Tym tematem zajmiemy się w czwartkowej odsłonie programu VIP Room. Naszym gościem będzie dr Paweł Walczak. Początek programu o godzinie 9:30.

Poniżej zamieszczamy w całości list otwarty, skierowany przez dr Walczaka do mediów.

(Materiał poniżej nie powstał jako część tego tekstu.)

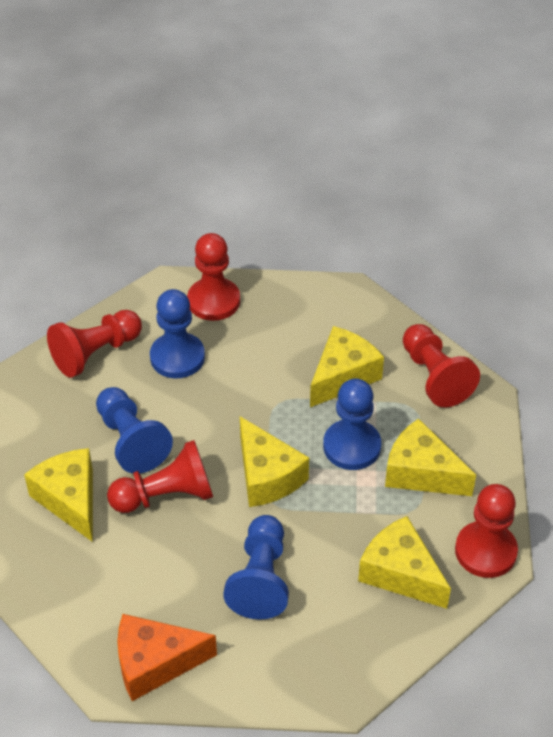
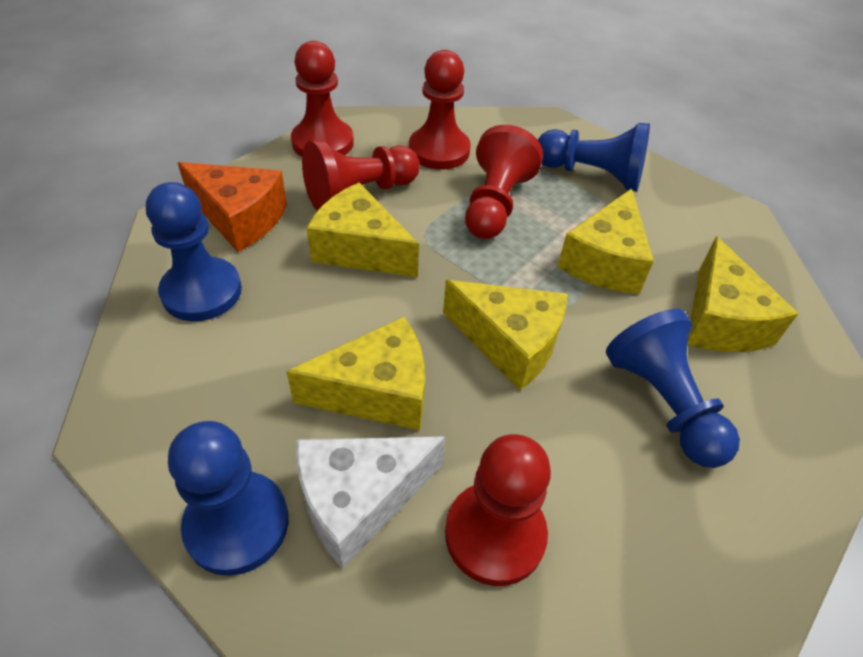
white cheese: 0 -> 1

Jedna z zielonogórskich szkół średnich o profilu technicznym zachęca kandydatów do wstąpienia w szeregi jej uczniów bannerem o osobliwej treści. Oto z plakatu uśmiecha się do nas dwóch młodzieńców. Jeden z nich jest ubrany w togę i biret, trzyma w ręku dyplom, nietrudno się domyślić, że to świeżo upieczony absolwent szkoły wyższej. Napis informuje nas, że jest to Mateusz (25 lat), który właśnie skończył studia humanistyczne i w związku z tym wybiera się za granicę, bo „tutaj nie ma pracy”. Drugi to Łukasz (lat 24), w kasku, stroju roboczym, z poziomicą na ramieniu, zdrowy, silny, przystojny, dobrze zbudowany, słowem – człowiek sukcesu. Potwierdza to napis, z którego dowiadujemy się, że Łukasz „pracuje w branży, zaocznie studiuje budownictwo, zastanawia się nad kupnem mieszkania”. Plakat zachęca odbiorcę do podjęcia właściwej decyzji: „A ty? Wybierz mądrze!”. W domyśle – mądrze oznacza: „broń Boże nie studiuj kierunku humanistycznego!”. Humanista to frajer!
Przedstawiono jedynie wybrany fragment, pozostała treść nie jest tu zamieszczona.